Possible Windows PowerShell speedup

Windows PowerShell is used by PhotoStructure to extract a bunch of volume and system metadata, as well as perform some file operations.

Unfortunately, PowerShell is far-reaching, and can be slowed down (dramatically!) simply by applying windows updates.

PhotoStructure already avoids slowdowns due to profile additions (via the powerShellArgs setting, but on my older windows test box, I found that PowerShell could take north of 10 seconds to launch, even skipping my (empty) profile.
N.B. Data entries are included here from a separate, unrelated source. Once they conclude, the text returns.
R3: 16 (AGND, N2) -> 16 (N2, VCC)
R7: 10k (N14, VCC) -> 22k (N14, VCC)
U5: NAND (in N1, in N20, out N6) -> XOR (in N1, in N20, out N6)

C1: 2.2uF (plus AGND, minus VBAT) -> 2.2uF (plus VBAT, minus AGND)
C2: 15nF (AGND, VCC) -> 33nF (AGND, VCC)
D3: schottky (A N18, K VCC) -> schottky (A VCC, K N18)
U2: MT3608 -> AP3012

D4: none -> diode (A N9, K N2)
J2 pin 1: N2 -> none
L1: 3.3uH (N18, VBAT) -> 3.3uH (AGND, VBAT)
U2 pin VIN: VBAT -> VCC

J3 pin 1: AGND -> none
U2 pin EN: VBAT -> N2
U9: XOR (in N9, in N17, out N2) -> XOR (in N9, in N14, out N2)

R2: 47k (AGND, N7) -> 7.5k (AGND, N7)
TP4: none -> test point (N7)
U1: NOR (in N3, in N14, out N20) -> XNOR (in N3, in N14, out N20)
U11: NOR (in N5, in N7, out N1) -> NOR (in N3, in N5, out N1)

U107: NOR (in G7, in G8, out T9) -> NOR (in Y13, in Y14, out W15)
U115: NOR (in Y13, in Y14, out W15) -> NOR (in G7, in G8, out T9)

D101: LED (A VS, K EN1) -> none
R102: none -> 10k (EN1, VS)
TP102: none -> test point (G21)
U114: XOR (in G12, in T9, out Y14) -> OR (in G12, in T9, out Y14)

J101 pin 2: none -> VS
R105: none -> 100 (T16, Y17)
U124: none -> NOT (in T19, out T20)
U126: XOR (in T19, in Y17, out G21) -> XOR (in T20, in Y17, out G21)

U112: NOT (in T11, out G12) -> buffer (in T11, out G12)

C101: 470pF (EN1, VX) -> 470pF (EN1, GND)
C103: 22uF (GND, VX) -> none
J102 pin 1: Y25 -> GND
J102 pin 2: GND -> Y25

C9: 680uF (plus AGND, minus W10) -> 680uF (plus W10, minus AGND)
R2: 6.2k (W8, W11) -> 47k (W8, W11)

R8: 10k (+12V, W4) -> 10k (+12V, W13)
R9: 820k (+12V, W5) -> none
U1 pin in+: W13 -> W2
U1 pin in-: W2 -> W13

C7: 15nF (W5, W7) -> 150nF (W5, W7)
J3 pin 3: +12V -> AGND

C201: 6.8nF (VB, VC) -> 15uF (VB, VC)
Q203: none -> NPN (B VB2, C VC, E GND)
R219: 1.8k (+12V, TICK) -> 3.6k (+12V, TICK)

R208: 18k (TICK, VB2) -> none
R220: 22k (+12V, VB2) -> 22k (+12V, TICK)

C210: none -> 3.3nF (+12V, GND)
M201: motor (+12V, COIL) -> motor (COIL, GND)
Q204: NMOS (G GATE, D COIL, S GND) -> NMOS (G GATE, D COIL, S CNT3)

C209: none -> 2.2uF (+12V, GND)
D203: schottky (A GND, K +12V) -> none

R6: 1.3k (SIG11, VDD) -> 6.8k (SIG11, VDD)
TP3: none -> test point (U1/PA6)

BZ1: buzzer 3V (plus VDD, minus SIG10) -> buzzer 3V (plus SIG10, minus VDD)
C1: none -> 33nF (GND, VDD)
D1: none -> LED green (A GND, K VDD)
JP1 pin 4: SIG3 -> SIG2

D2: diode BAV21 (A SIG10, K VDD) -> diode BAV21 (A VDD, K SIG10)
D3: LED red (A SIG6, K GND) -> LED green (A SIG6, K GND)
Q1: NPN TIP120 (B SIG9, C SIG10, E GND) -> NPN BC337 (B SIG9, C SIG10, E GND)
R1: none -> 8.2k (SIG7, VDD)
I found this StackOverflow post which helped me. Here’s the gist:

  1. Tap the Windows key, type powershell, and pick Run as Administrator:

  1. Paste the following into the terminal window:
$env:PATH = [Runtime.InteropServices.RuntimeEnvironment]::GetRuntimeDirectory()
[AppDomain]::CurrentDomain.GetAssemblies() | ForEach-Object {
    $path = $_.Location
    if ($path) { 
        $name = Split-Path $path -Leaf
        Write-Host -ForegroundColor Yellow "`r`nRunning ngen.exe on '$name'"
        ngen.exe install $path /nologo
    }
}

What does this do?

Remember: never run any terminal command without understanding what it does!

This snippet tells ngen.exe to recompile the installed .NET components.

Windows Updates should do this automatically, but on my box, it didn’t, and my pwsh startup dropped from 15 seconds to just a couple milliseconds, which noticeably sped up almost all PhotoStructure components: the setup page, the about page, and even sync are noticeably faster on this machine now that PowerShell is performant.